Along with his cartoonish co-conspirator Bud Selig, Fehr must be remembered for his primary role as an enabler in the sad tale of baseball’s steroids era. They were lead characters in the scourge of performance-enhancing drugs that flourished in baseball over the past 20 years. When the final forensics are complete, they will be found guilty of the same crime. But Fehr hijacked baseball’s heart and soul in a way Selig never could.

For that, Fehr deserves to be remembered by so many in the baseball public as more of an obstructionist villain than as a labor hero.

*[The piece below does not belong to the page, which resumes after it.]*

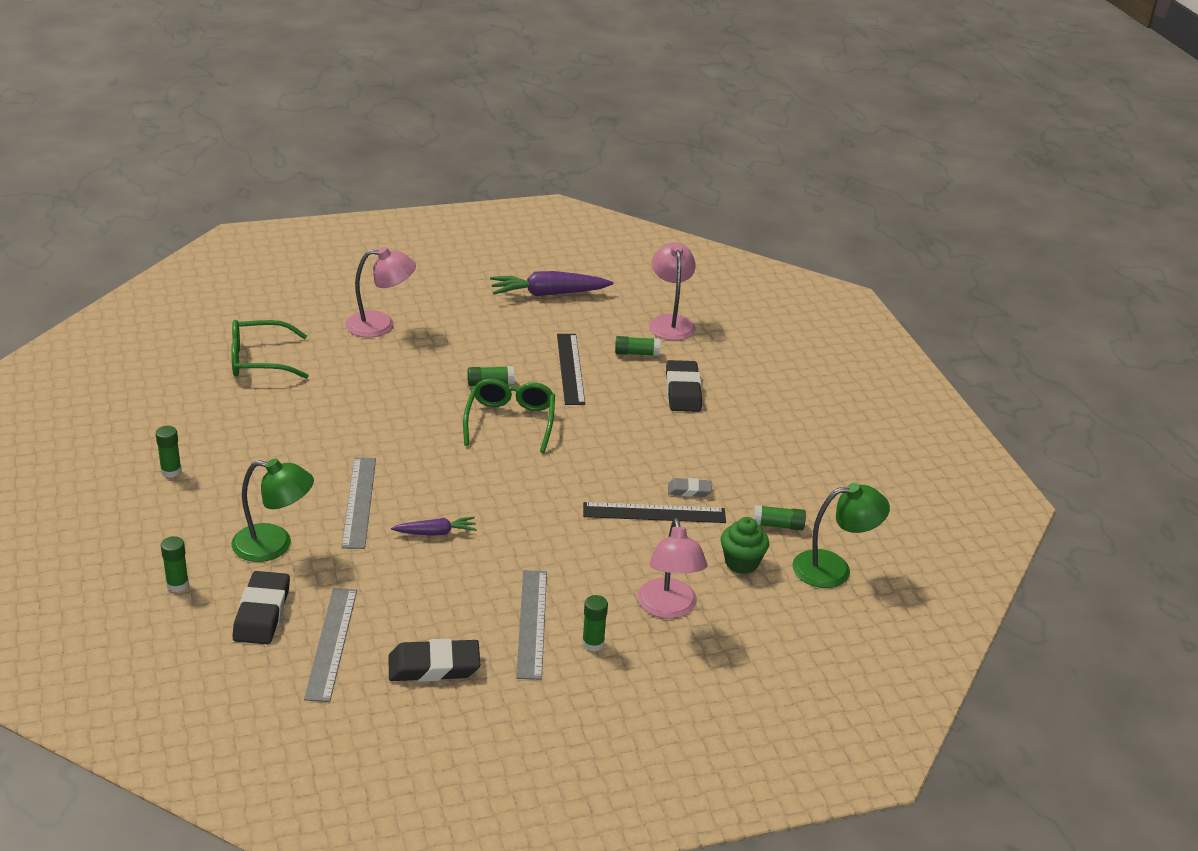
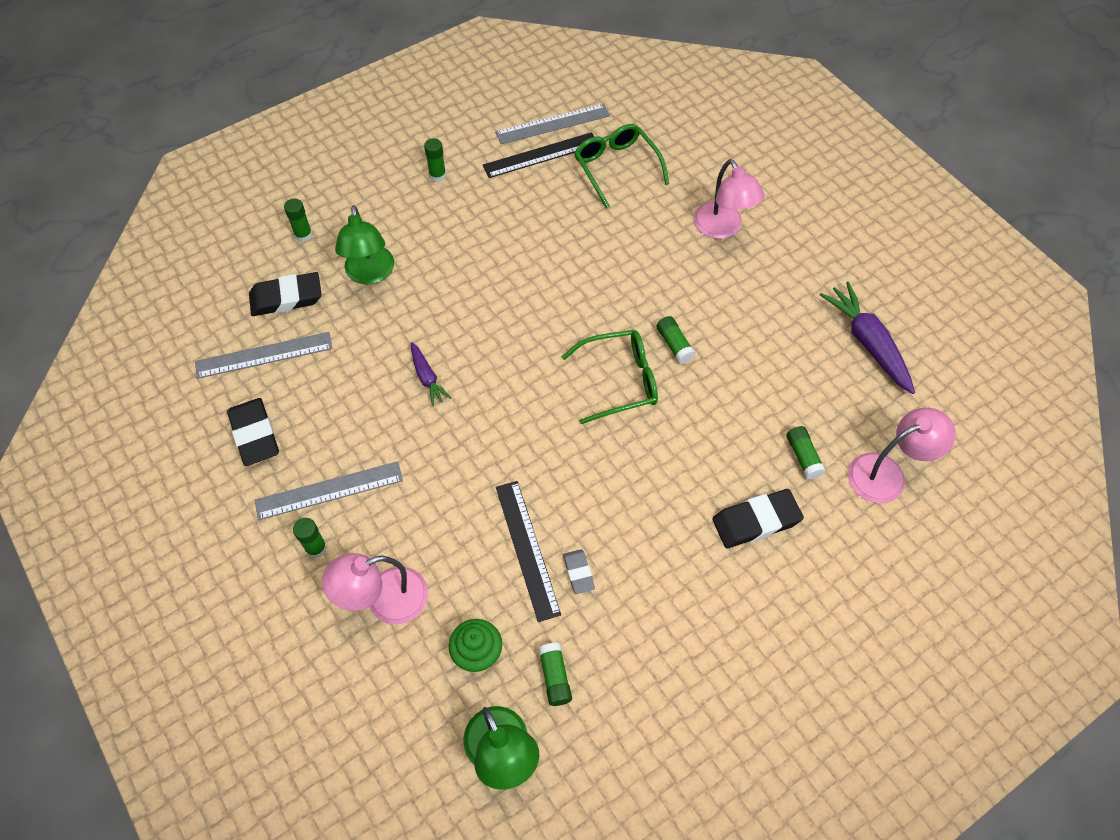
camera: 75 degrees right, 25 degrees up
(359, 502) = (448, 309): grey ruler -> grey ruler (553, 124)
(570, 368) = (738, 404): black ruler -> black ruler (541, 155)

Here’s how it will go down in the history books when the Selig and Fehr chapters are written:

Selig was the absent-minded bank president who one day walked out of the building, left the vault door open and was shocked, shocked I tell you when he came back the next day and all the money was gone.

The commissioner will tell anyone who will listen that he never knew how the steroids era happened until it was too late. Fehr can’t play the stupid card. The difference between him and Selig is that in this bank heist, Fehr was the brilliant, calculating genius who didn’t necessarily devise the crime of the century. But once the drug cheats, liars and scoundrels walked into the unlocked vault, the executive director of the powerful player’s association helped design a cunning plan that consistently obstructed our view of how bad everything really was.

So we will have to consider Fehr a villain because he could have done so much more to prevent the drug scandal in baseball, yet he set up legal roadblocks and hurdles at every opportunity.